The longer and more wide-ranging they become, the more the films of Adam Curtis have turned into a ‘Rorschach test for people to project their own professional anxieties upon’, as one person put it. Professional historians pick him up for glaring errors in detail, or for presenting histories that do not even come close to the academic consensus. Philosophers dismiss his work as addressing philosophically uninteresting issues: the hammer’s view of a nail comes to mind with this one. Culture writers argue his treatment of culture as secondary to political power is reactionary. Not to mention the fact that Your Boyfriend enjoys his films.

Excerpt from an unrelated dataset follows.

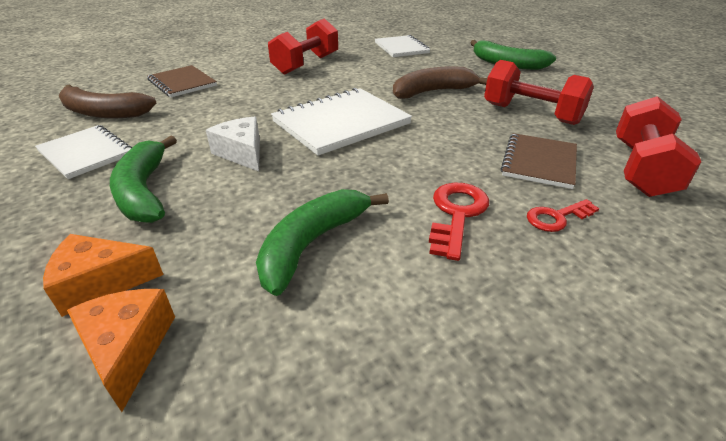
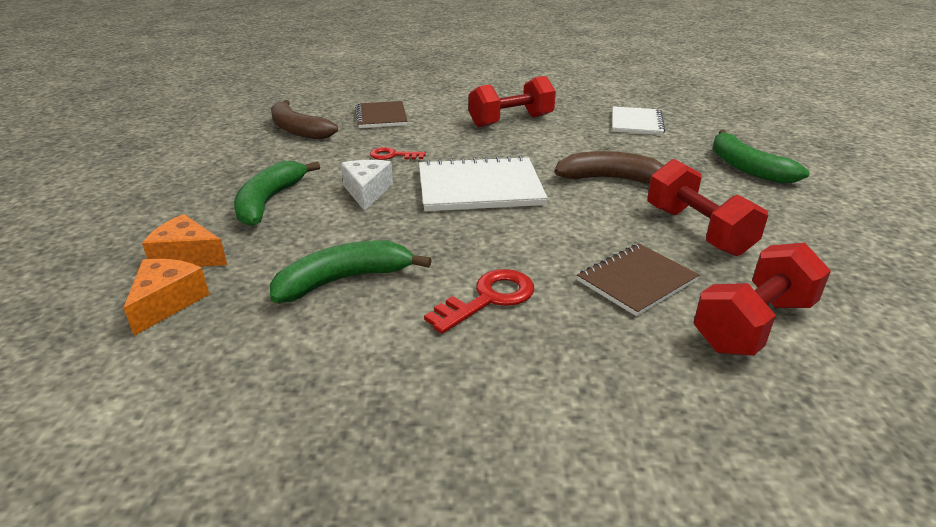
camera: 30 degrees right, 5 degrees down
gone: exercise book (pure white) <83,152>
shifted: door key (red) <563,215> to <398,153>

These all rest on treating Curtis as something he isn’t – a cultural critic, a historian, a philosopher, and expecting his associative, archive-raiding form to simply expand to fit any of these disparate approaches, with nothing being lost in the process. The worst of all these critiques is the frequent assertion that his work has been ‘damaging’ or is even ‘dangerous’ to the public understanding of what he discusses: isn’t he the one who is supposedly treating people as mindless automata incapable of understanding ideas?

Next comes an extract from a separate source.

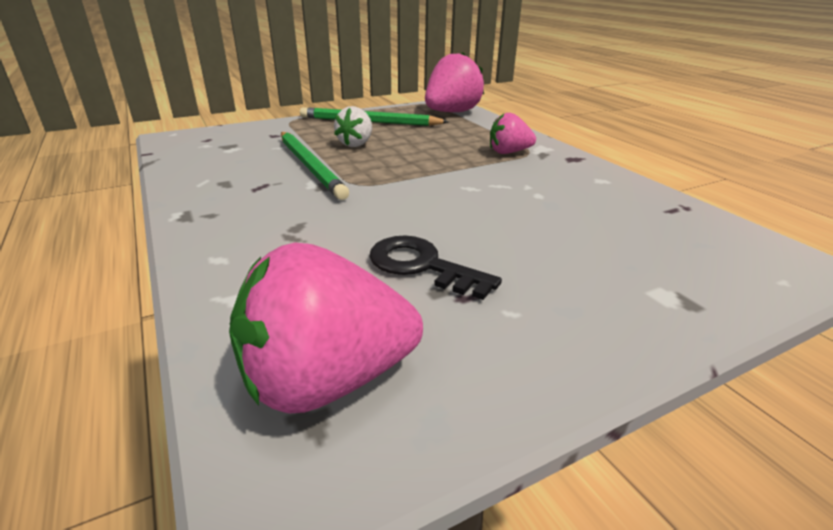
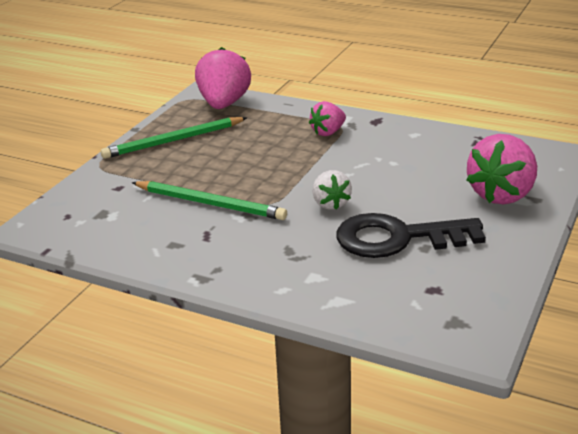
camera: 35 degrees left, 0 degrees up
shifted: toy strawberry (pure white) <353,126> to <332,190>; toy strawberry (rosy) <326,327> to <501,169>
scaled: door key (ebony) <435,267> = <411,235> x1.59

Curtis calls what he does ‘journalism’, but it owes most to a particular style of American novel. He has mentioned John Dos Passos as an influence, and there’s clearly an affinity with the collagic, cut-up style of his U.S.A trilogy. Combining straightforward narrative fiction, stream-of-consciousness autobiography, and snippets of news articles, popular songs, and biography of public figures, Dos Passos attempted to portray the USA’s social development in a total fashion, from what happened inside people’s heads to much wider changes in how people worked and lived.

His heirs are writers like Thomas Pynchon, Don DeLillo, or James Ellroy in his Underworld USA trilogy. All try, in quite different ways, to depict the way history of their times worked out in the emotional lives of their characters. Pynchon, for example, also treated as a po-mo parody conspiracy theorist was trained as an engineer, and worked for Boeing, and has concerns very close to Curtis’: the rapid inflation of the scientific secret state in the USA after World War II, and how this worked out into society at large, through great American institutions like the suburb, psychiatry and the pharmaceutical industry. Ellroy is more interested in the hard application of power, as befits his famously telegraphic style – in this respect not so close to Curtis’s often dreamy ambient archive-meanders, but with a similar breadth.

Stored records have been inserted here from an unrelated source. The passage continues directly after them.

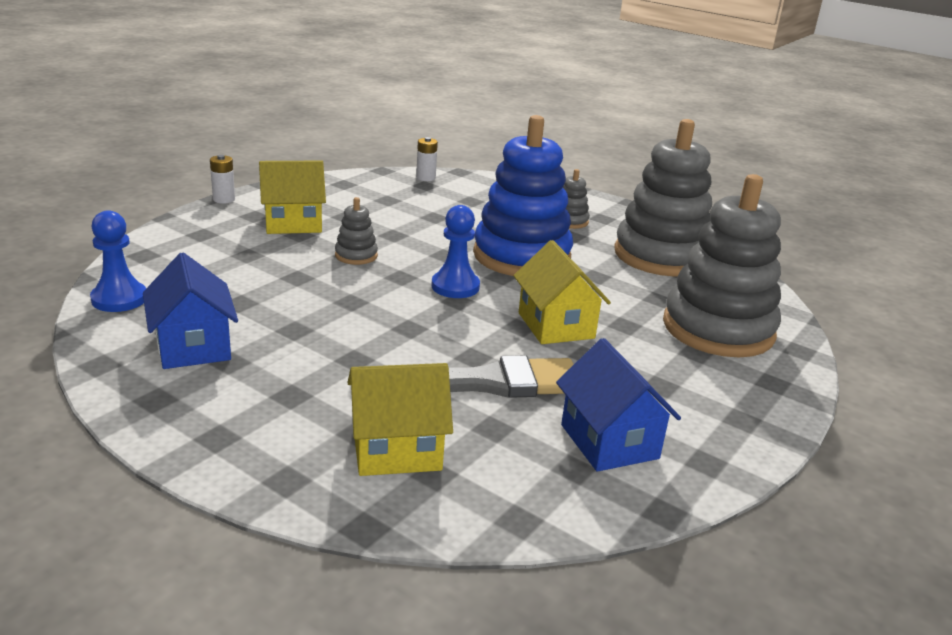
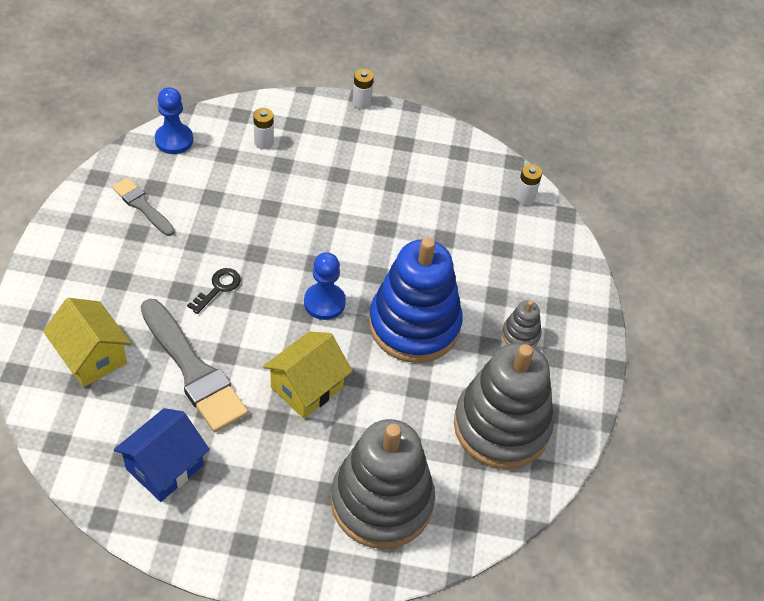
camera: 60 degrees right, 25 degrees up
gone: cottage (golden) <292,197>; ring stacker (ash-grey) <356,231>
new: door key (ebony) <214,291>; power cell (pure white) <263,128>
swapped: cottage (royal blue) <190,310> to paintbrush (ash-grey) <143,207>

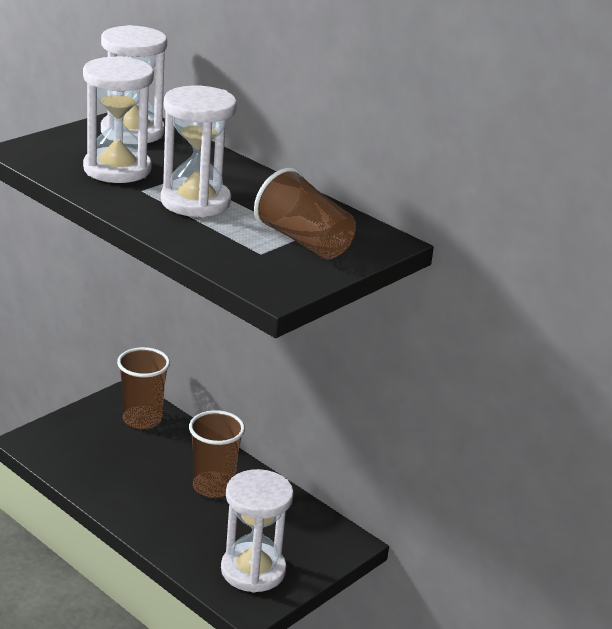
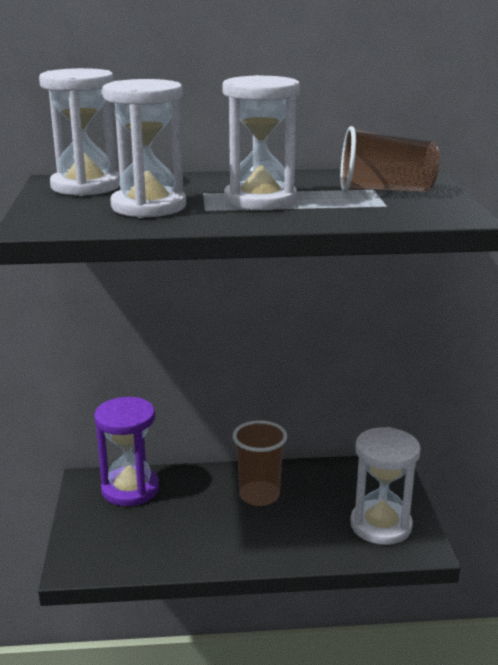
camera: 45 degrees left, 5 degrees down
swapped: cup (dark brown) <143,388> to hourglass (royal purple) <126,451>

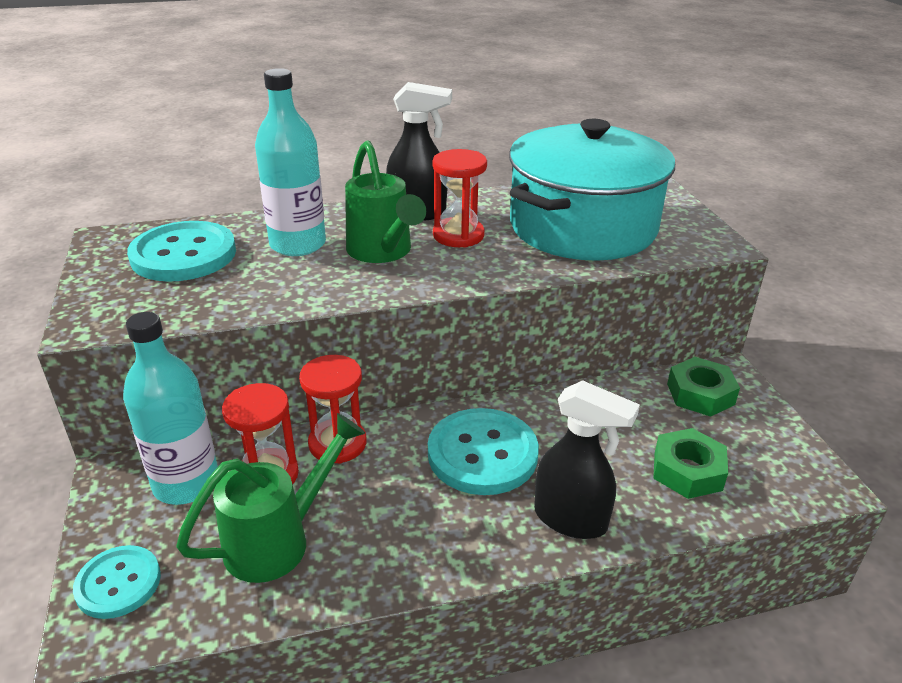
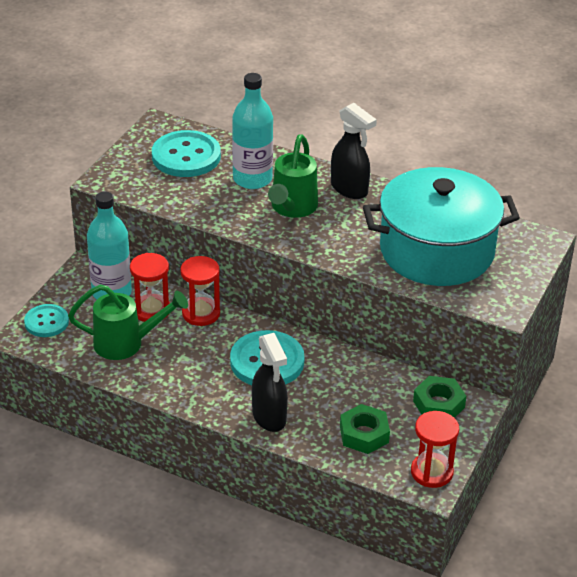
camera: 40 degrees right, 5 degrees up
shifted: hourglass (red) <460,198> to <435,449>

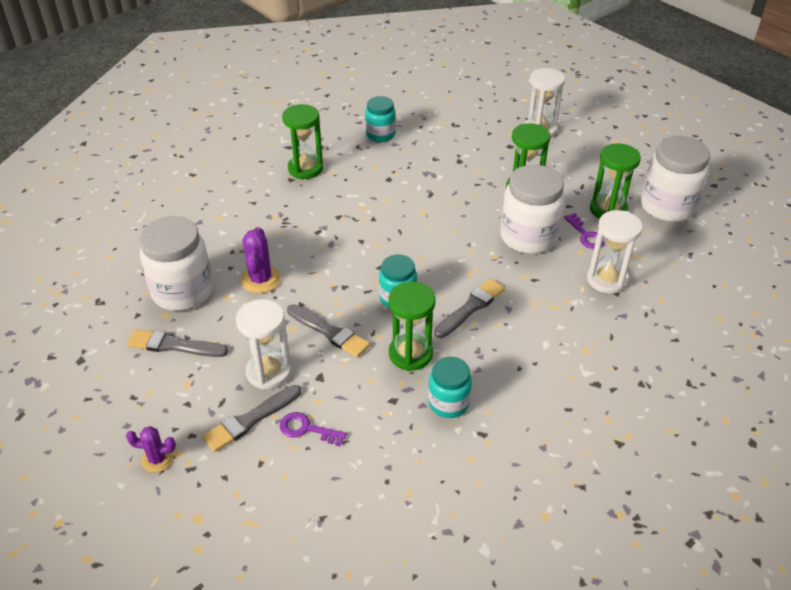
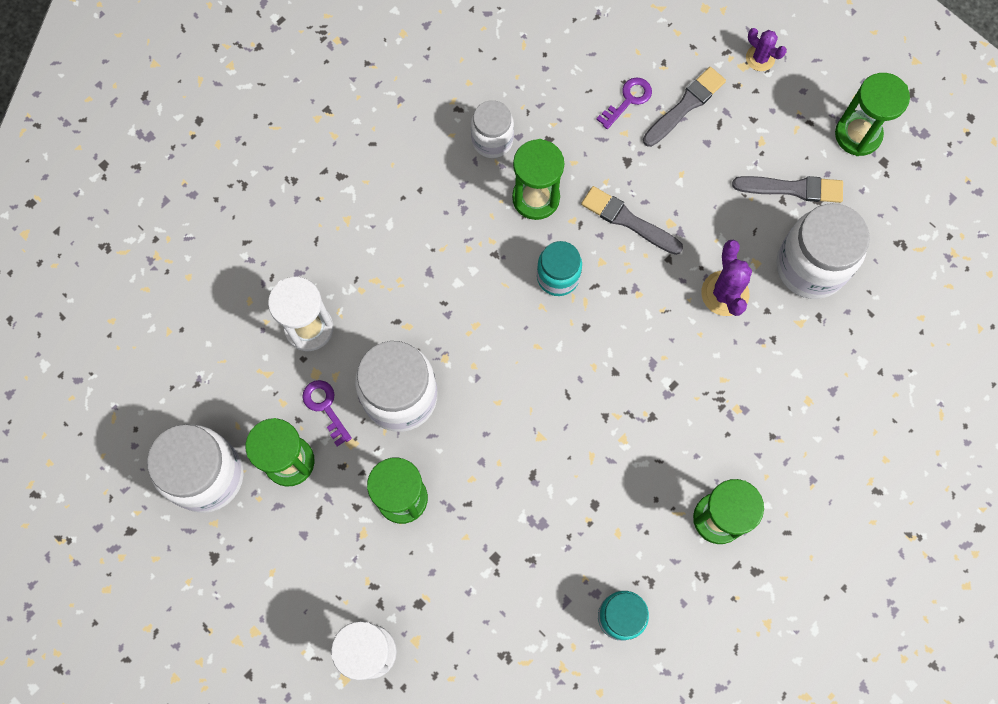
camera: 175 degrees right, 30 degrees up
gone: hourglass (pure white) <264,344>; paintbrush (ash-grey) <469,308>
new: hourglass (leaf-green) <872,114>
repainted: jar (turquoise) <450,387> to jar (pure white) <492,129>
rotated: door key (royal purple) <313,429> = <624,103> 60 degrees counterclockwise; prickly plant (royal purple) <151,449> = <766,49> 45 degrees clockwise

It is also interesting to wonder just how much Curtis is playing a character in interviews, á la Ellroy. He claims that he is merely doing journalism, that he is actually making neoconservative arguments, that he doesn’t really have any politics: but these could equally be taken as a deliberate overidentification with the persona suggested by his steady, grammar school-BBC accented narration.

There is also another explanation for the hostility to Curtis’ work – that what he does now hits too close to the bone. Post-Corbyn, describing political debate in Britain as amounting to who can best manage the decline would be more than charitable. This paralysis is almost majestic in its completeness. Mexico, where I live, is a very different place, but politicians that recently swept to power with promises to end decades of corrupt, brutal, and unjust government seem similarly powerless (or unwilling) to do much more than tinker around the edges. It is easy to see why it could be uncomfortable viewing someone lay out a narrative that describes how ‘power’—fill in with your entrenched interest of choice—has, often in absurd and embarrassing ways, brought us to this impasse.